Hundreds of people filed into the Kentucky Theatre Wednesday night for a special free screening of the film "Beautiful Boy." Starring Steve Carell and based on a true story, the film explores the limits of treatment and family love in confronting the power of addiction.

"As the movie points out, this can affect anybody and everybody and we need to be prepared," said Lexington Police Chief Lawrence Weathers.

Baptist Health Lexington co-hosted the presentation with the city's new mayor, Linda Gorton. As a registered nurse, Gorton made fighting opioid addiction a central theme of her campaign last year and says there's no time to waste.

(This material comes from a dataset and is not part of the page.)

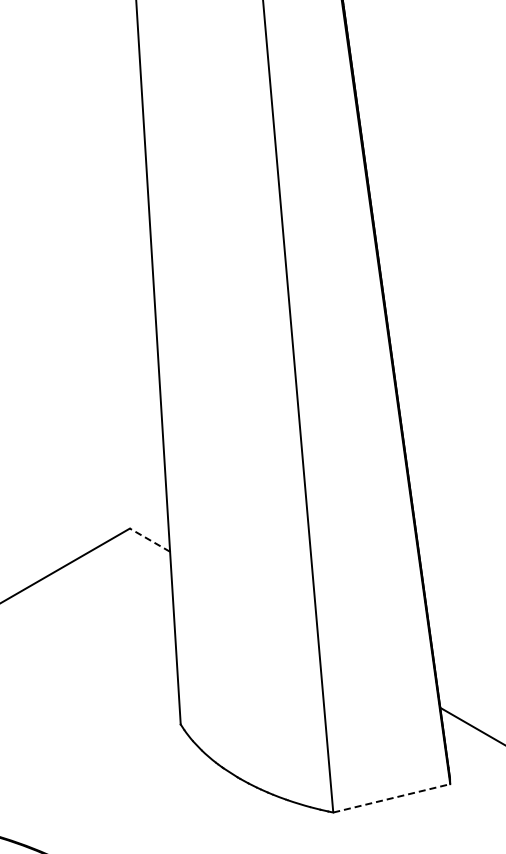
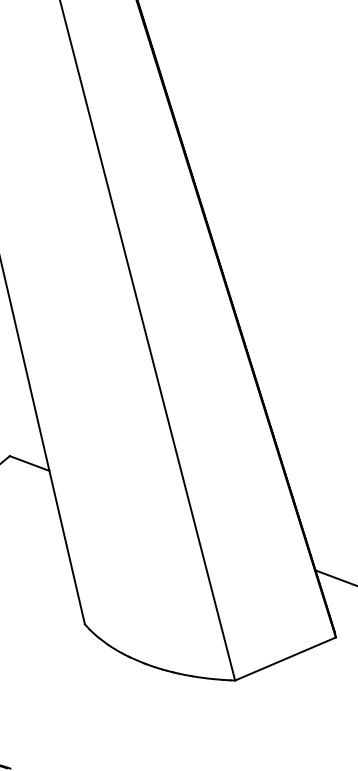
line: (149, 539) -> (29, 462), dashed -> solid
line: (392, 798) -> (286, 659), dashed -> solid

"Everybody in our community has been touched in one way or another," Gorton said. "This addiction situation does not discriminate. It's in every demographic."

According to a new report from the National Safety Council, for the first time in U.S. history, your odds of dying from an accidental opioid overdose are now greater than dying in a car crash.

"The only way we're going to address the opioid crisis is to realize it's not a problem, it's a crisis. So that means all of us have to work together across our boundaries because there really isn't any boundaries to the opioid crisis," said Bill Sisson, President of Baptist Health Lexington.

The presentation included new strategies to keep opioids from being diverted and misused including a pouch that lets people deactivate unused pills at home.

"We're going to zip this closed, we're going to shake this up for about 30 seconds, and the stuff that's in this pouch is going to magically deactivate those opioids so they can't be misused or abused," said John Edwards, Certified Registered Nurse Anesthetist at Baptist Health Lexington.

Mayor Gorton encouraged everyone to come together to do their part to help save lives. Gorton said the city is working on a comprehensive approach to find solutions to the opioid epidemic.